There was also another incident in which Rasputin most certainly was implicated. This was the dismissal of Mr. Kokovtsoff, then Prime Minister and President of the Council, followed by the appointment in his place of old and tottering Mr. Goremykine, to whom no one in the whole of Russia had ever given a thought as a possible candidate for this difficult post. Count Witte was the personal enemy of Mr. Kokovtsoff, whom he had never forgiven for his so-called treason in regard to himself, and he never missed any opportunity to attack him in the Council of State, of which they were both members, criticising his financial administration and making fun of the splendid budgets which were regularly presented to the Duma.

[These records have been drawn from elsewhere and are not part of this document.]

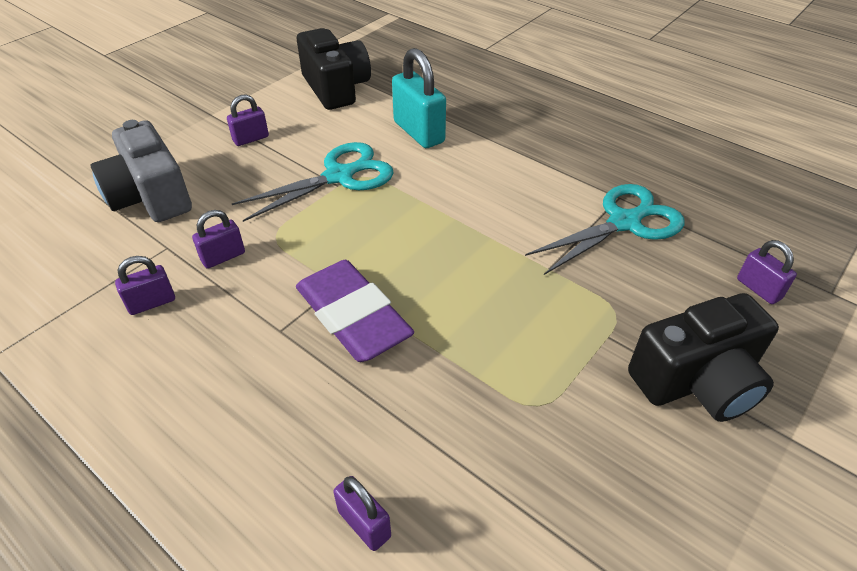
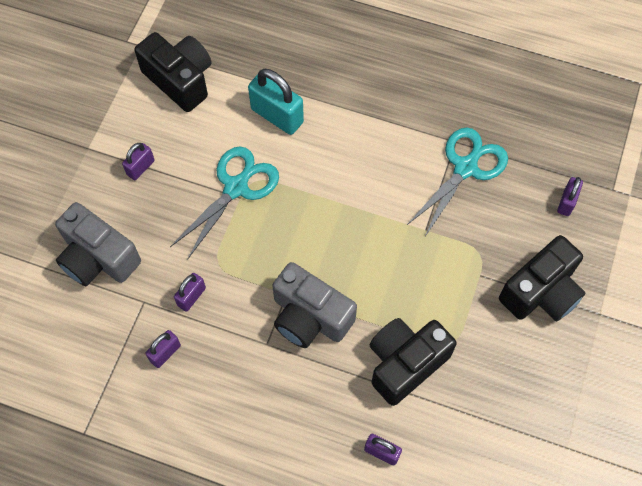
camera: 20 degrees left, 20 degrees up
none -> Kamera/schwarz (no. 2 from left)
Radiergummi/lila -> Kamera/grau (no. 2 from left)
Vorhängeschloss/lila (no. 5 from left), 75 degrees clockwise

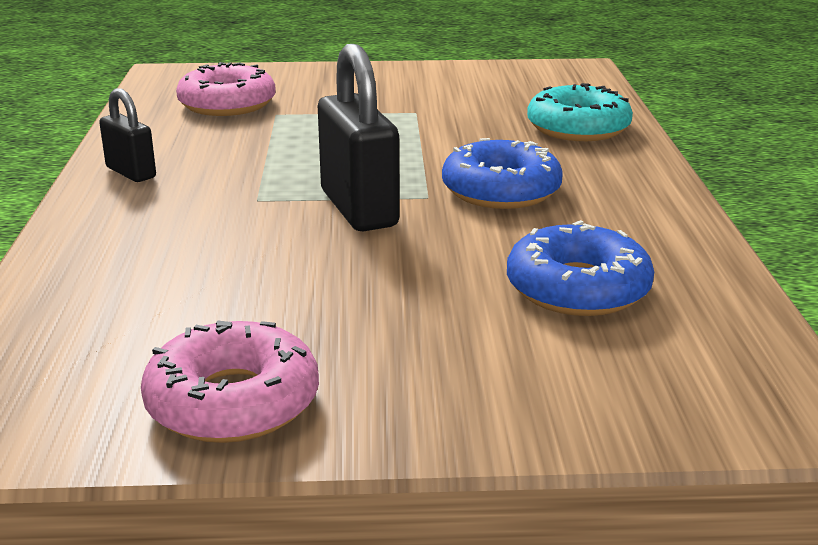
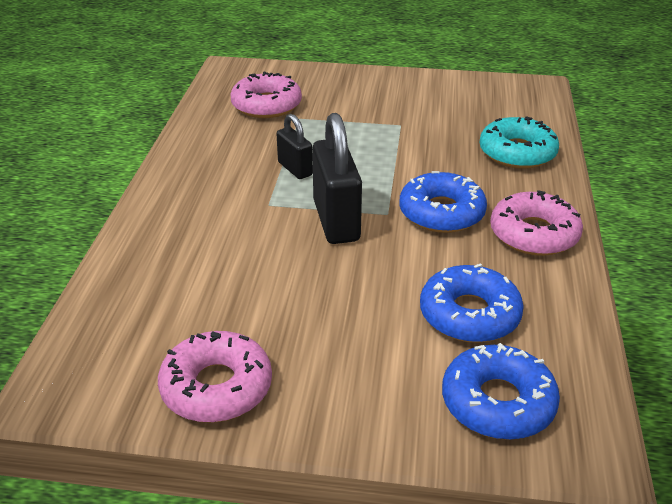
camera: 10 degrees right, 10 degrees up
none -> Donut/blau (no. 3 from left)
none -> Donut/rosa (no. 3 from left)
Vorhängeschloss/schwarz (no. 1 from left), shifted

These Witte declared to be entirely artificial, reposing on a clever manipulation of figures. In some ways it was easy to find fault with Mr. Kokovtsoff, whose name had been mixed up far too much for the good of his personal reputation in all kind of financial transactions and Stock Exchange operations. But, then, the same thing had been said about Count Witte with perhaps even more reason than about Mr. Kokovtsoff, whose wife, at least, had never been suspected of any manipulations with her banking account. Indeed, no finance minister in Russia had escaped accusations of the kind from his detractors or his adversaries, and it had never interfered with their administrative careers nor prevented them from sleeping soundly.

So far, so well; but then this was more the work of events as they had unfolded themselves naturally than the merit of Rasputin; yet he was openly congratulated by his friends, or so-called ones, on the success which he had obtained in driving Mr. Kokovtsoff away. The ultra-orthodox party which hailed the advent to power of one of its members—Mr. Goremykine having always been considered as one of the pillars of the conservative faction—not only cheered the “Prophet” with enthusiasm but also started to proclaim anew his genius and clear understanding of the needs of the Russian people. Thus a ministerial crisis culminated in the apotheosis of a man whose only appreciation of the qualities and of the duties of a Minister consisted in the knowledge of that Minister’s existence as a public functionary.